Company Formations: A jurisdictional guide to setting up a business

QUESTION ONE – What are the most common structures used when international clients want to form a company in your jurisdiction? Any examples?

Foreign companies usually set up their subsidiaries or branches in Taiwan when they decided to invest in Taiwan. The analyses of taxation in Taiwan show that profit-seeking enterprise income tax is charged at 20 per cent for subsidiaries and branches. Surtax on undis­tributed retained earnings is charged at 5 per cent for subsidiaries and is exempt for branches.

Tax on the remittance of the dividends, which return to their parent companies (headquarters), is charged at 21 per cent for subsidiaries and nil for branches. If the parent company is a tax resident in a jurisdiction outside of Taiwan and has a tax treaty with Taiwan, then the with­holding tax rates on the remittances from the subsidiary can be reduced to 5 per cent to 15 per cent.

If a foreign investor wants to exercise the same equity rights as other Taiwanese company shareholders, they must set up a Taiwanese subsidiary in order to obtain similar tax benefits to Taiwanese companies. If a foreign investor is in the fields of trading and manufacturing, they would need to set up branches in Taiwan to enjoy no withholding tax. If a foreign investor intends to invest in real estate in Taiwan, they must set up a branch office to enjoy similar tax benefits.

QUESTION TWO – Please detail some of the favourable and unfavourable legislation that businesses considering establishing a presence in your jurisdiction should be aware of? How can you help them to streamline the process?

From the perspective of the Company Act, setting up a representative office indi­cates that a foreign company has no intention to conduct profit-seeking business activities, but will only appoint its representatives to fulfil juristic duties.

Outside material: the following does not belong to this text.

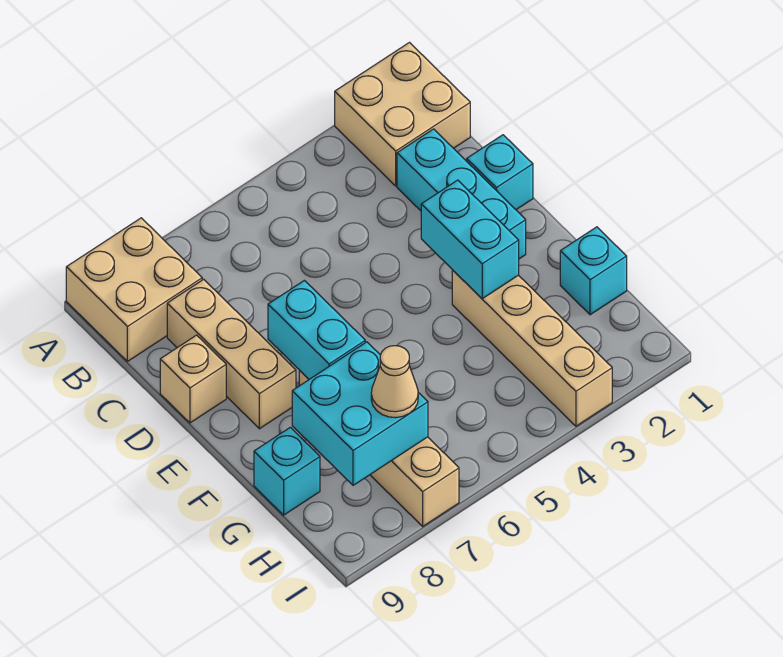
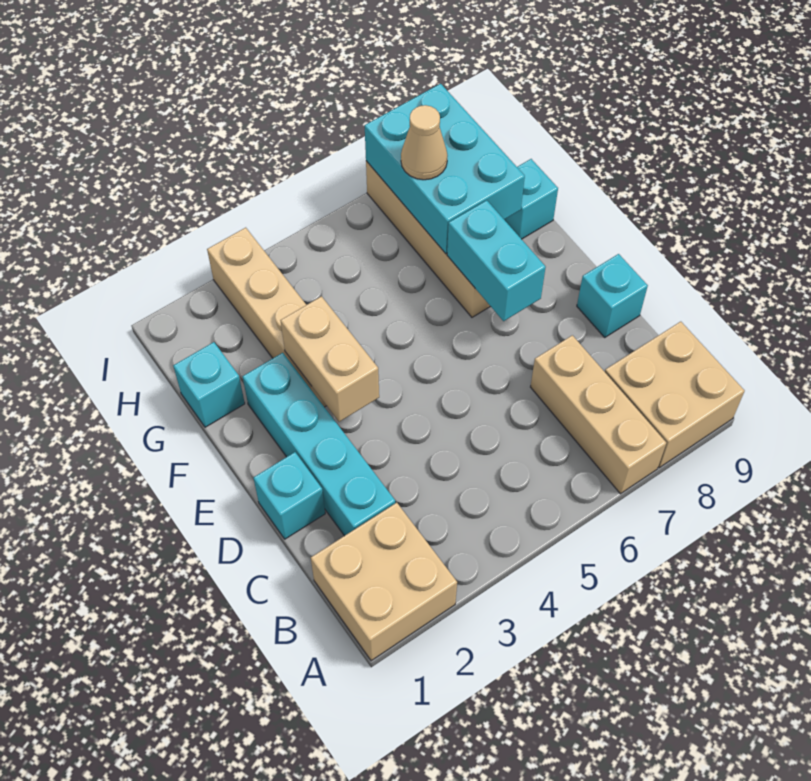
cyan brick C2:E2 level 1 -> cyan brick C2:F2 level 1
tan brick C8:E8 level 1 -> tan brick A7:C7 level 1
tan brick D9 level 1 -> cyan brick D9 level 1
cyan brick E3:F3 level 2 -> tan brick E3:F3 level 2
cyan brick G7:H8 level 2 -> cyan brick G7:I8 level 2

For instance, hiring engineers for research and development is considered to be more like performing routine and repetitive business activities. This is very different from those of signing contracts, bidding for projects, quoting prices, procurement, and price negotiation. Hence, it will be regarded as profit-seeking business activities rather than fulfilling business juristic duties. Thus, it is not recommendable to set up representative offices as such.

From the perspective of taxation, if a representative office has no profit-seeking business activities, it is not required to file income tax returns and will neither be tax­able under value-added taxes. However, it is often a decision of the tax authorities, as to whether it has profit-seeking business activities.

QUESTION THREE – What due diligence is required to be undertaken by company formations agents under anti-money laundering laws in your jurisdiction?

At the time of company incorporation and thereafter, any paid-up capital or any increase or decrease of capitalisation, is required to be certified by a Certified Public Accountant. According to Article 9 (1) of the Company Act, a company shall collect and receive the full amount of paid-up capital from the issuance of shares and shall not subsequently refund to any shareholder or allow any amount of capital to be taken back by any shareholder.

According to Article 5 (3.3) of the Anti-Money Laundering Control Act, any law­yers, accountants and notaries will be considered as non-financial professionals for their clients, when making preparations or carrying out any transactions. This includes buying and selling real estate, managing client funds, securities or other assets, managing of the bank, savings, and securities accounts and providing com­pany formation, operational and managerial services. Thus Know Your Customer (KYC) applies including reviews of clients’ identities, implementation of customer due diligence (CDD) and enhanced due diligence (EDD) on potentially higher risk clients. Transaction records keeping and reporting of any suspicious transactions to the authorities is mandatory.